Endoscopic evaluation

According to standard procedure, the bowel preparation was performed with polyethylene glycol electrolyte solution before endoscopic work‐up. Patients received EGD (GIF‐Q260; Olympus, Tokyo, Japan) and/or ileocolonoscopy (CF‐Q260; Olympus). Standard endoscopies were performed, and the type of disease and activity of intestinal inflammation were evaluated by senior gastroenterologists who were blinded to fecal marker values at the time of investigation. Biopsies were taken if necessary, as decided by the performers.

Determination of the final diagnosis

For the purpose of this analysis, the final diagnosis included the following items: normal findings, gastric polyps, esophagitis/gastritis/duodenitis, peptic ulcer, gastric cancer, colorectal polyps, UC, Crohn’s disease (CD) and colorectal cancer (CRC), etc. For those who had undergone EGD first but without significant findings, colonoscopy was performed next, and vice versa. Only those subjects with no positive findings in either EGD or colonoscopy were considered normal.
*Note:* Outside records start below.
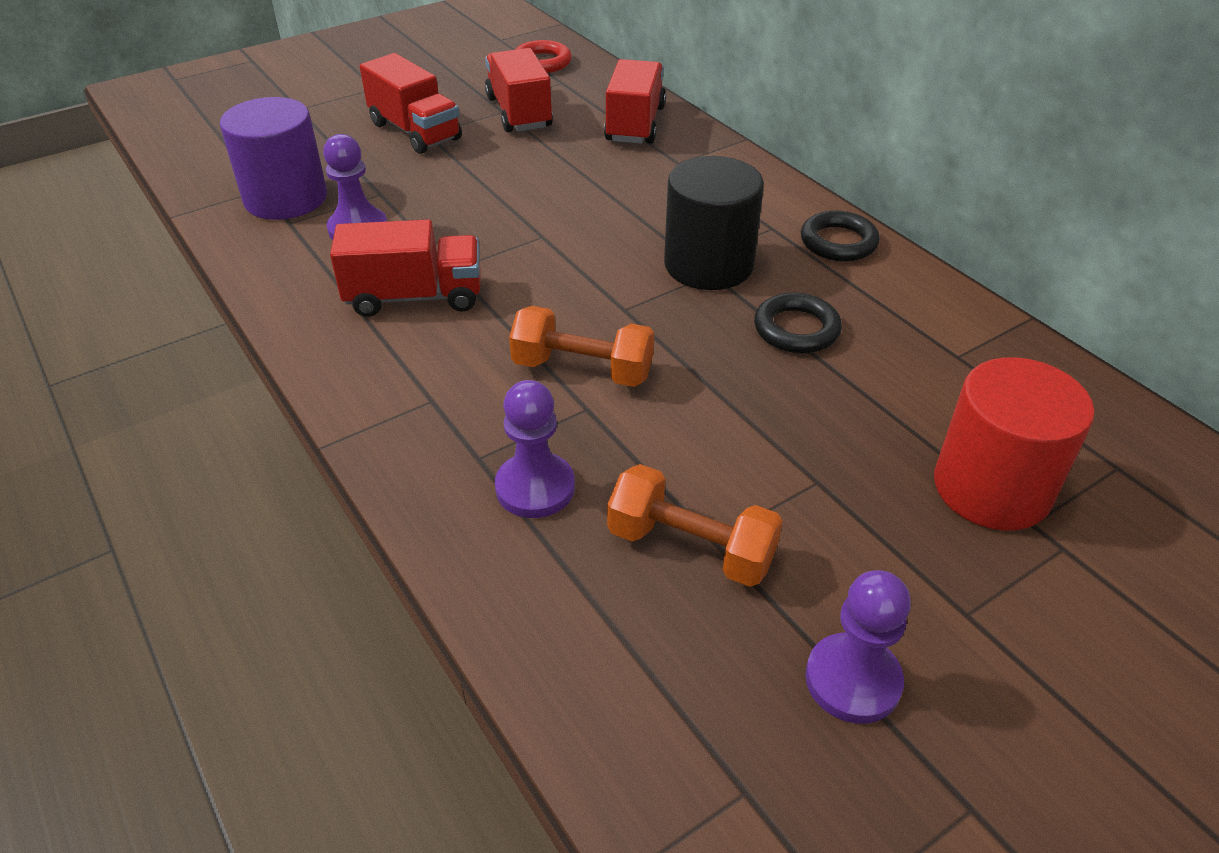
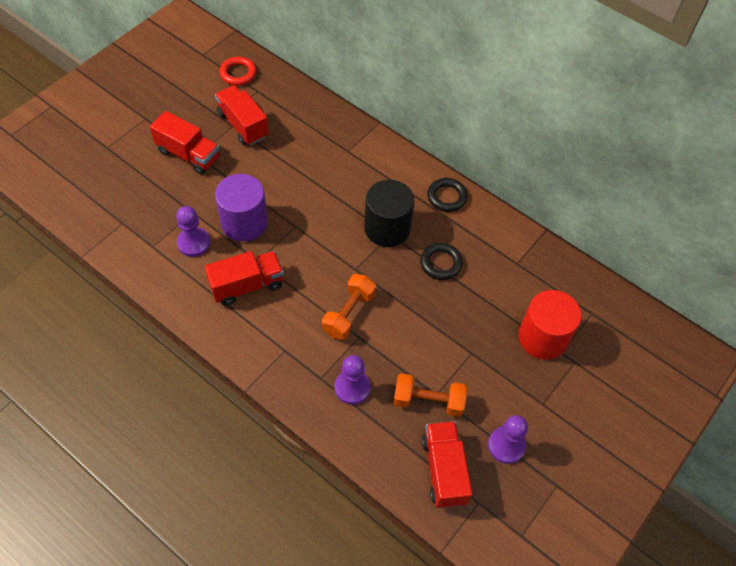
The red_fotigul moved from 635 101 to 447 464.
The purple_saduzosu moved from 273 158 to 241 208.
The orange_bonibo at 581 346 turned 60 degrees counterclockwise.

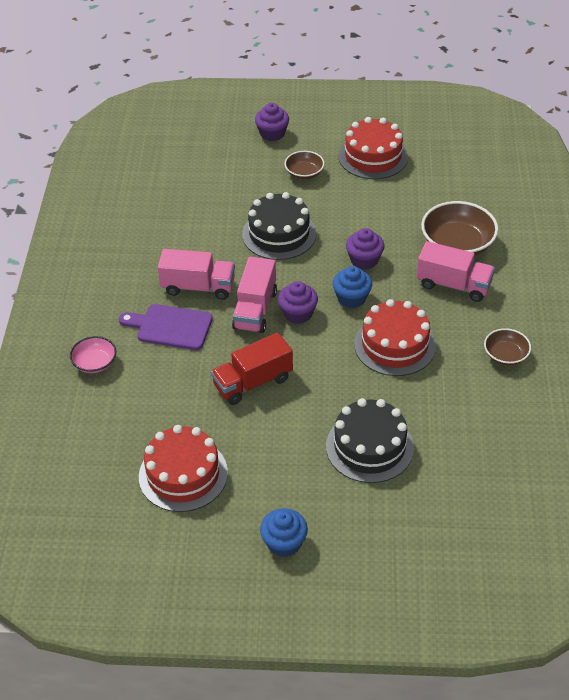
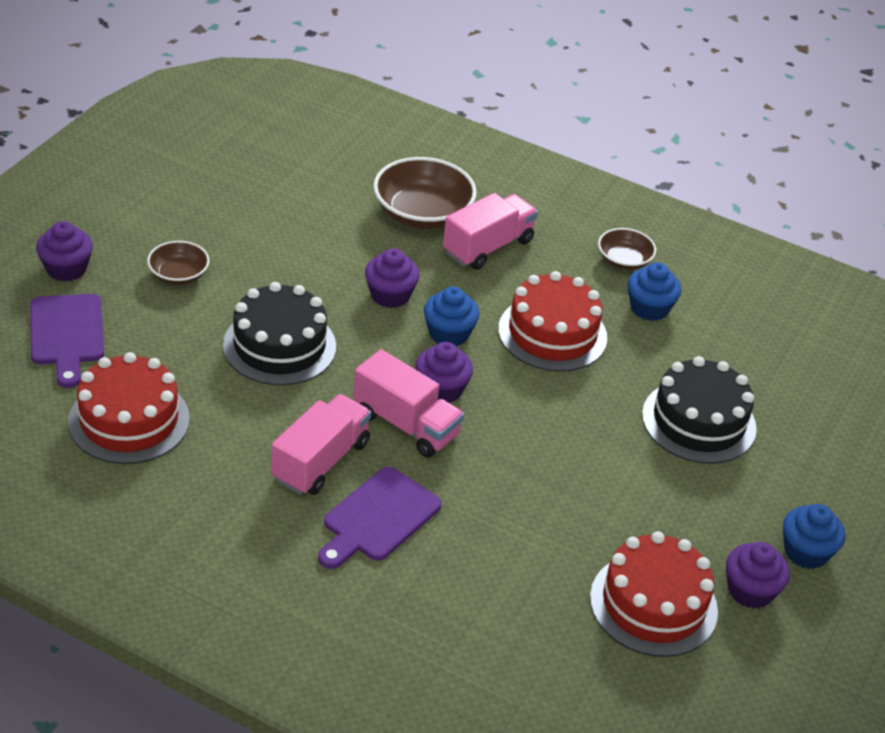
The red_zugitoval moved from 373 148 to 129 408.
The red_fotigul at 252 368 disappeared.
The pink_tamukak at 93 354 disappeared.
The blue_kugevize at 654 291 appeared.
The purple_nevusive at 67 341 appeared.
The purple_kugevize at 758 575 appeared.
Two gastroenterologists blinded to the study hypothesis and fecal marker values independently established the final diagnosis based on all available patient‐related medical records, including clinical history, laboratory results, endoscopy reports and histological findings. When there was more than one diagnosis, the severity of mucosal inflammation determined the final diagnosis.

Fecal sample extraction

Fecal samples were weighed and reconstituted with extraction buffer [calprotectin enzyme‐linked immunosorbent assay (ELISA) kit] to obtain a final concentration at 400 mg/ml. The solution was then homogenized three times with an electrical homogenizer (Tissue Lyser‐24; Shanghai Jingxin Industrial Development Corporation, Shanghai, China) to obtain a homogeneous fecal suspension. After centrifugation at 14000 g for 15 min, the supernatants (fecal extracts) were collected and stored at –80℃ until quantitative measurement of fecal BAFF and calprotectin.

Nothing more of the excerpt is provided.